Sono passati due mesi, ormai, da quando mi avviai – come di consueto – al mio “cinema di fiducia”, il Cinema Vittoria ad Aversa, per vedere la presentazione di un film di un regista esordiente, “Ciao Bambino” di Edgardo Pistone, nostro concittadino. Il film, dal trailer, si mostrava in bianco e nero e con dialoghi per la maggior parte in napoletano.
Scelta coraggiosa, pensai, per un regista così giovane e alla sua opera prima. Poi Victor, il proprietario del cinema, mi colse di sorpresa aumentando enormemente le aspettative su quel film: «comunque il film è molto bello, l’ho visto ieri».
Raramente ci troviamo in disaccordo, quindi la mia attenzione era ormai al massimo. Mi ritrovai con gli occhi gonfi di lacrime a fine proiezione, segno che il film ripagò pienamente quelle aspettative, e anzi ascoltai con attenzione le domande rivolte in sala al regista, sembratomi da subito un tipo molto particolare, con un’ironia sui generis. “Gran bel film, soprattutto per essere un’opera prima – pensai – chissà quanta fortuna potrà avere in questo paese, con l’industria cinematografica ridotta in questo stato. Quasi quasi cerco di intervistare il regista”.



Poi, qualche settimana fa, la rivelazione. Vengono pubblicate le cinquine dei candidati ai David di Donatello 2025. Leggo la sezione “Miglior opera prima” e spunta un titolo. Quel titolo. Ciao bambino. Il film che avevo visto al Cinema Vittoria. Inutile dire che mi sono prodigato ancor di più per intervistare Edgardo, e lui da subito mi ha dato disponibilità. Non nego che l’emozione, per un amante del cinema come me, era tanta. Volevo solo intervistare un giovane regista emergente e mi ritrovavo ad intervistare un candidato ai David. Per fortuna ci ha pensato Edgardo a mettermi subito a mio agio, con una delle sue frasi ironicamente sentenziose: «Essere un regista emergente oggi è quasi un miracolo». Il regista mi ha parlato, poi, del lato positivo del degrado dell’industria cinematografica italiana, sempre con lo stesso spirito: «siccome parlano sempre di un’industria in ginocchio, i più arditi se ne fregano dell’industria e cercano di fare veramente quello che vogliono e, secondo me, è questo il grande vantaggio. Finalmente possiamo fare i film che vogliamo senza avere il peso dell’industria, tanto ogni film va male. Poi ci sono ancora vecchi produttori tromboni che cercano il successo commerciale, ma il successo commerciale non è un genere, non conosce regole, è piuttosto una speranza».

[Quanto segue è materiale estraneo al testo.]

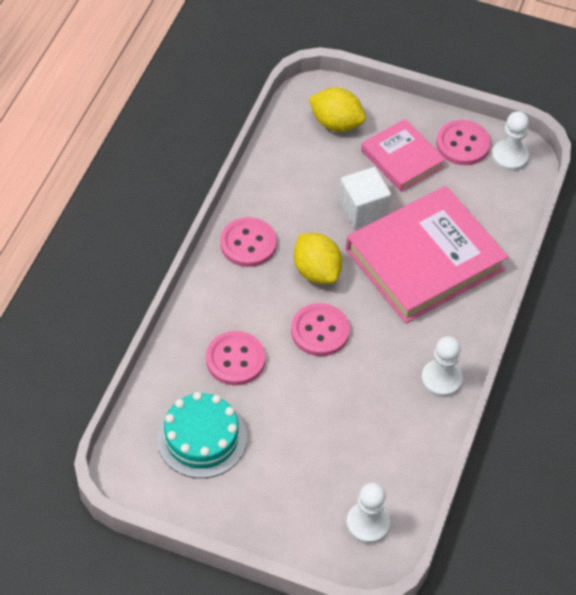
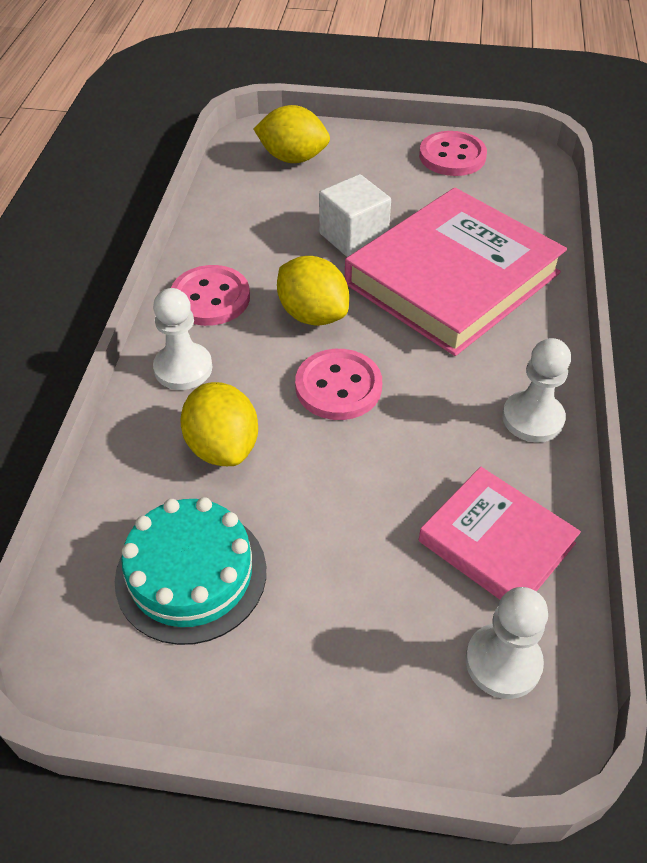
camera: 10 degrees left, 5 degrees down
(235, 359) = (223, 447): pink button -> yellow lemon
(402, 159) = (384, 180): pink book -> pink book (496, 542)
(509, 157) = (512, 160): white pawn -> white pawn (183, 368)

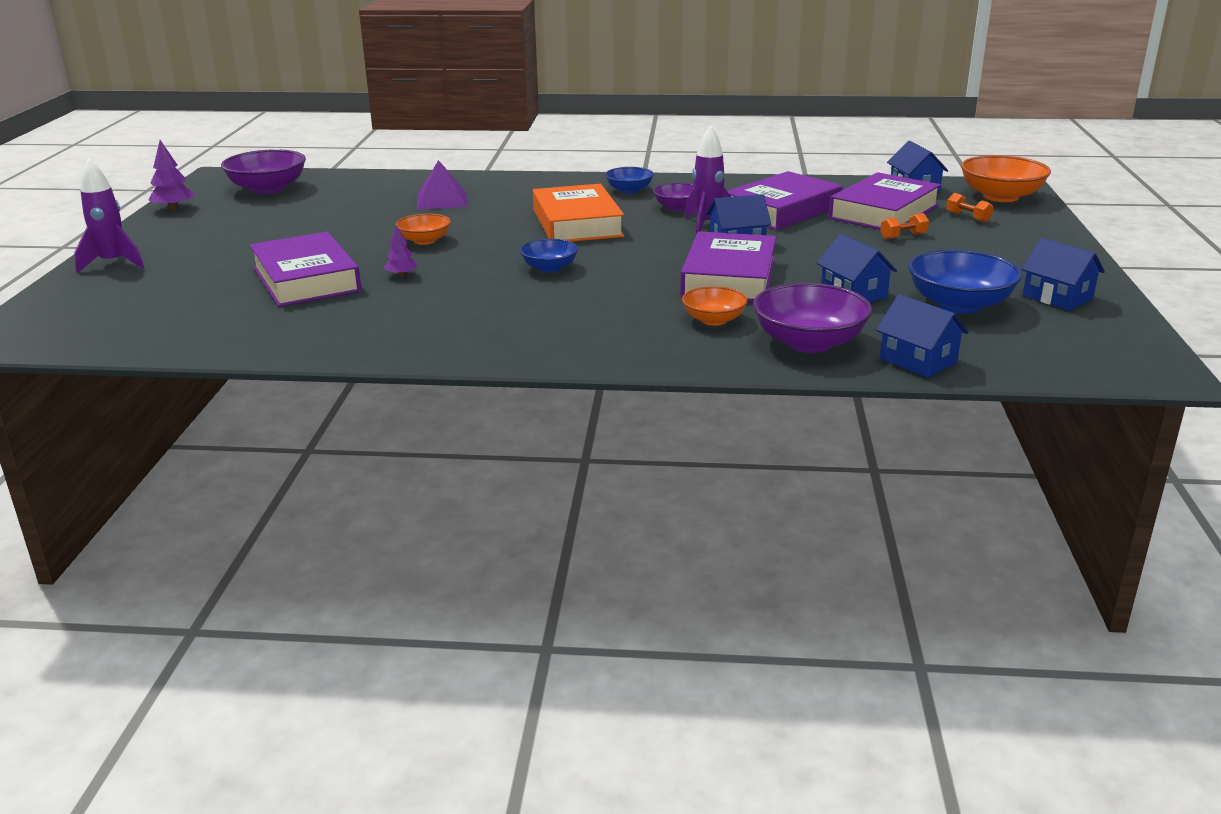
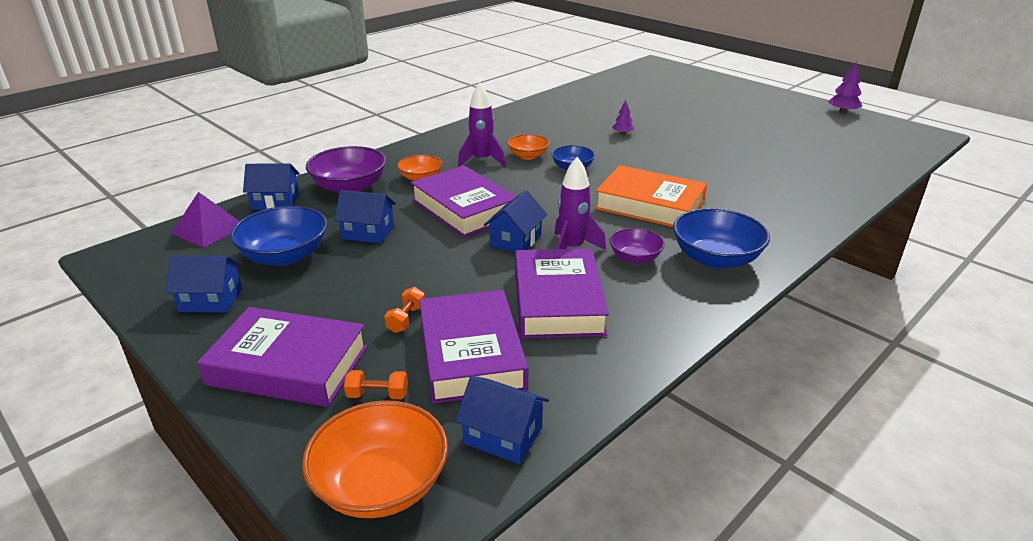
camera: 130 degrees right, 5 degrees up
(113, 263) = (739, 88): purple rocket -> purple rocket (482, 160)
(268, 189) = (871, 141): purple bowl -> none
(306, 279) = (650, 115): purple book -> purple book (288, 365)
(425, 241) = (679, 153): orange bowl -> orange bowl (528, 156)
(442, 200) = (774, 181): purple pyramid -> purple pyramid (208, 229)
(629, 190) = (715, 258): blue bowl -> blue bowl, size x1.70

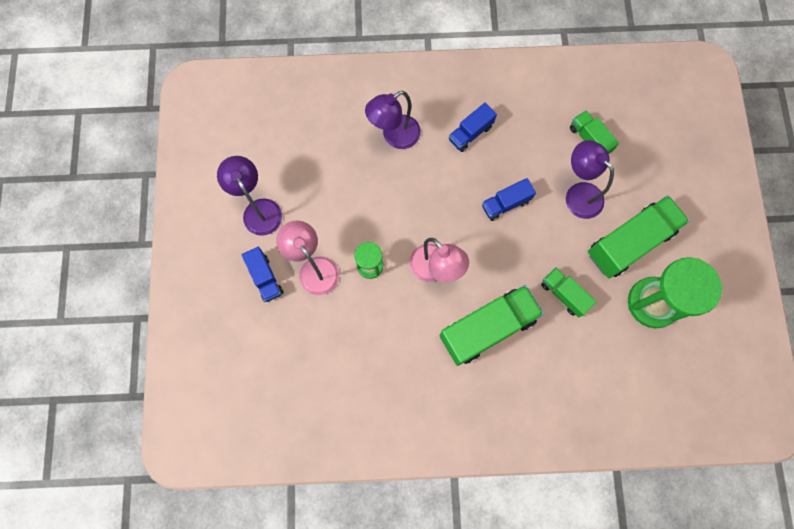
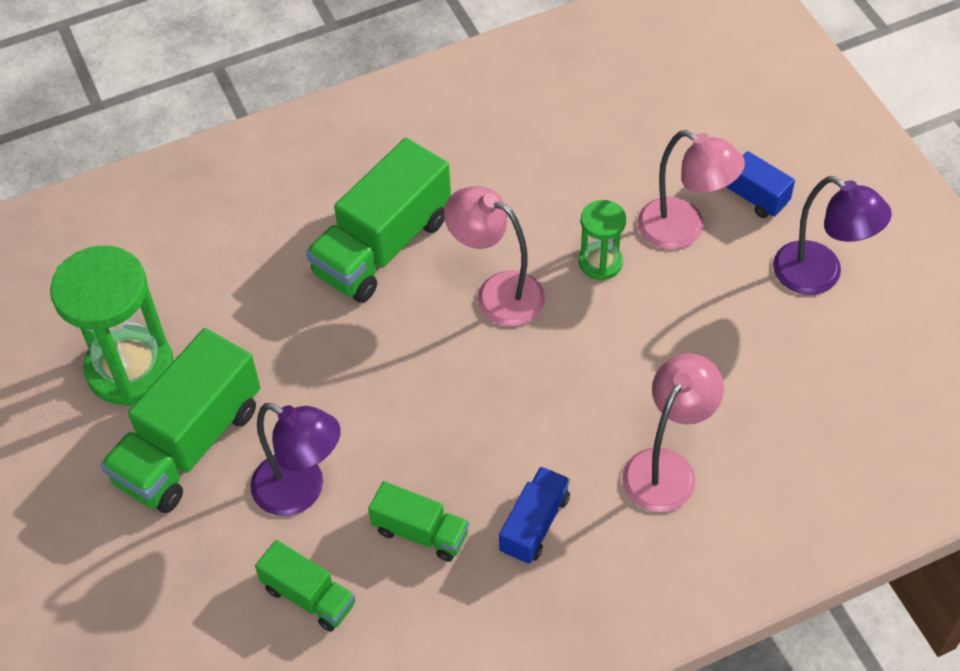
camera: 160 degrees right, 20 degrees down
(394, 136) = (667, 467): purple lamp -> pink lamp
(505, 204) = (423, 429): blue truck -> none
(564, 294) = (278, 331): green truck -> green truck (420, 532)

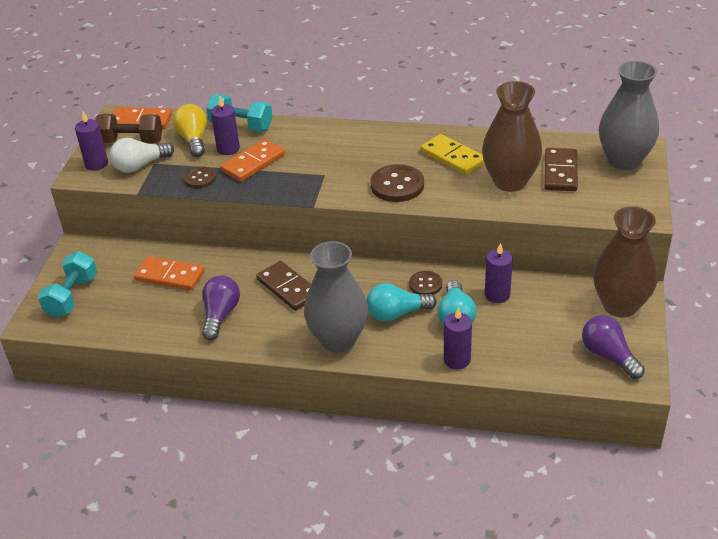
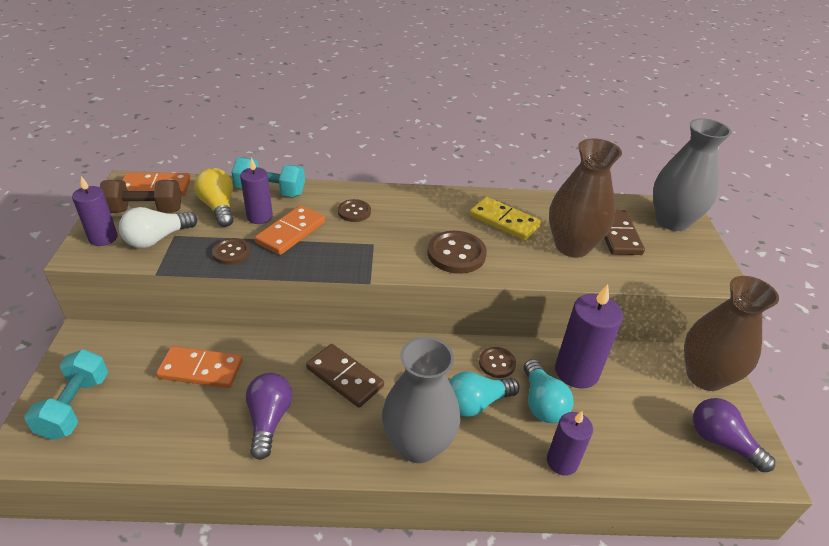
camera: 15 degrees left, 0 degrees up
(313, 146) = (354, 212): none -> brown button
(497, 295) = (576, 371): purple candle -> purple candle, size x1.60

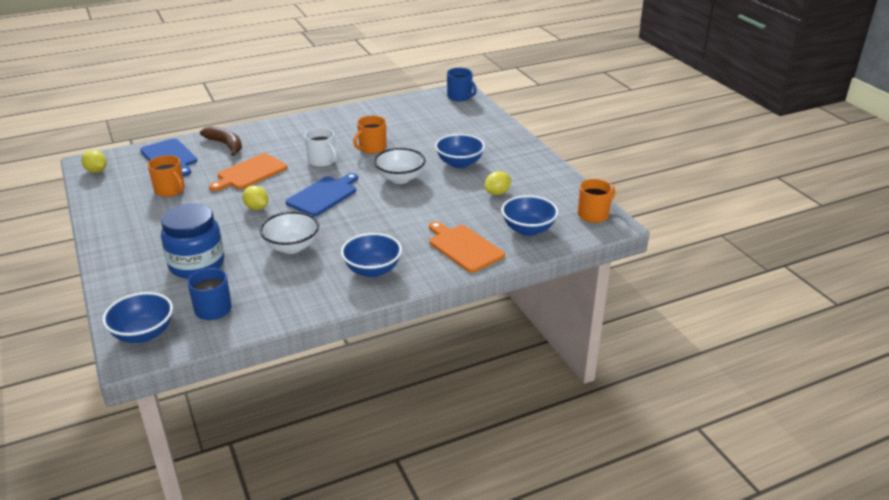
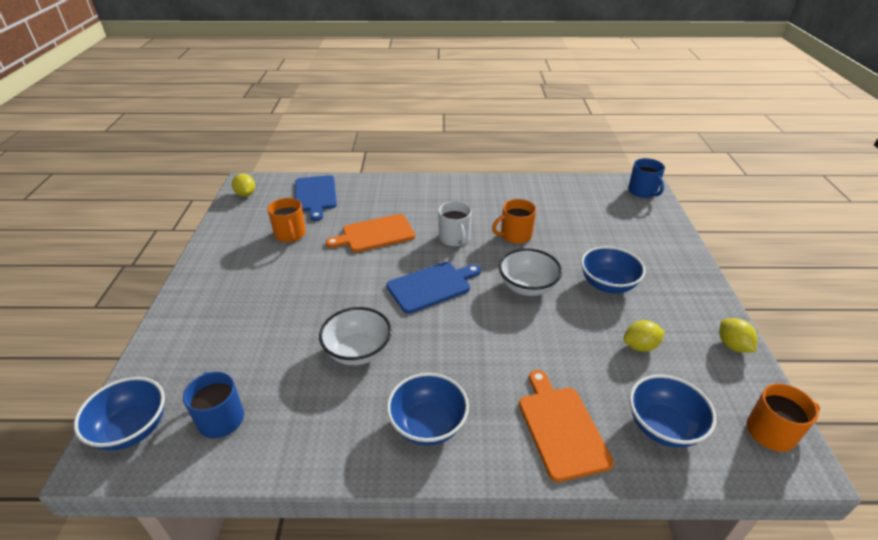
camera: 25 degrees right, 5 degrees up
(197, 264) = (250, 343): blue jar -> none
(226, 145) = (373, 194): brown banana -> none
(256, 208) = (355, 282): yellow lemon -> yellow lemon (732, 345)

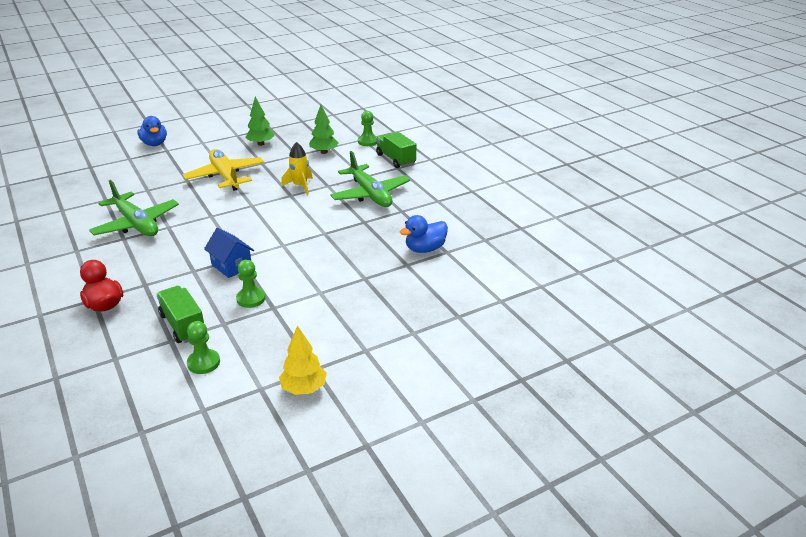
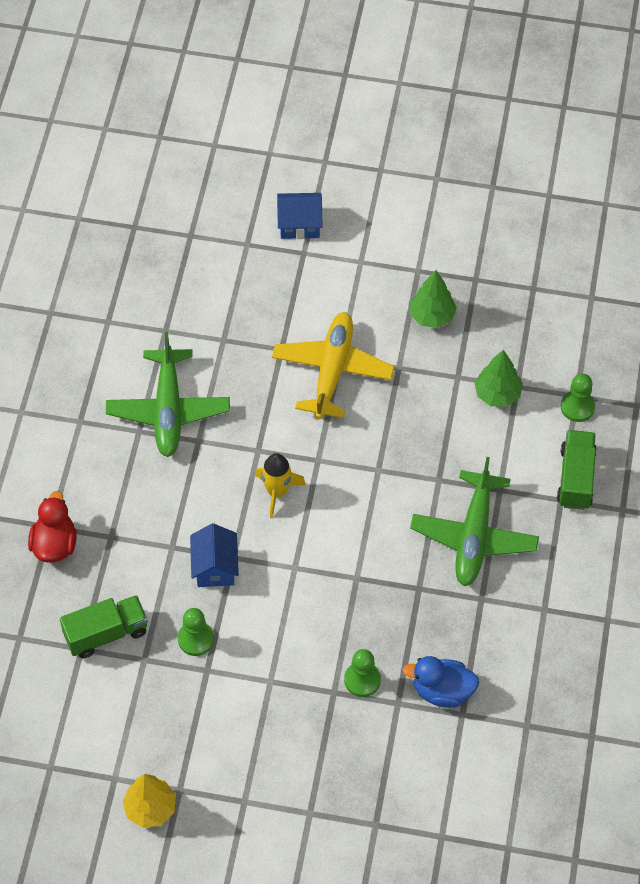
camera: 40 degrees right, 25 degrees up
(154, 144) = (299, 225): blue duck -> blue house
(183, 325) = (106, 634): green truck -> green truck turned 60 degrees clockwise
(203, 363) = (90, 704): green pawn -> green pawn (362, 680)
(300, 186) = (405, 457): yellow rocket -> yellow rocket (277, 492)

Sul film, invece, Edgardo dà molti spunti utili per interpretarlo al meglio per chi lo ha già visto, o per prepararsi meglio ancora per chi non ha per ora avuto la stessa fortuna: «La necessità di fare il film l’ho avvertita diversa anni fa. Ciao bambino nasce soprattutto dall’incontro di due soggetti. Il primo riguarda me, la mia relazione con mio padre e i miei amici; l’altra idea mi è nata allo scoppio della guerra in Ucraina. Lessi un articolo che diceva che molti predatori aspettavano le donne con i figli che scappavano al confine promettendogli una vita migliore, per poi metterli in una situazione in cui non volevano stare, perché erano sotto ricatto. Io sono nato negli anni ’90 e quando ero bambino vedevo queste donne seminude per strada. Crescendo ho capito che quelle donne seminude erano conseguenza di guerre lontane in posti che non conoscevo. Quando è scoppiata la guerra in Ucraina è ritornato questo fantasma infantile».
Sulla candidatura, Edgardo non nasconde l’emozione: «E’ stata una bella risposta che il cinema italiano ha dato a questo film, evidentemente non tutto è perduto». Al contrario, Edgardo è ottimista sul futuro del cinema, offrendo un’analisi particolare del fenomeno delle serie tv: «Credo che tutta questa offerta di serie tv di buon livello abbia costretto il cinema a radicalizzarsi, e farlo diventare più “cinema”. Ormai per me spettatore di cinema non ha più senso andare al cinema per una bella storia, ha senso per qualcosa che mi dia un’esperienza visiva diversa».
Un’ultima domanda era infine d’obbligo: «Cosa consigliare ad un ragazzo col sogno di fare il regista? Cosa gli diresti tu, che questo sogno lo stai coltivando proprio ora, con ottimi risultati?». Edgardo tentenna, dice di non credere di conoscere una vera risposta, poi si lascia andare: Non preoccuparsi troppo di sbagliare. Perché anche l’errore impreziosisce l’opera. In quest’epoca di intelligenza artificiale dove si chiede tutto secondo formule e algoritmi, il difetto e l’approssimazione possono diventare una virtù».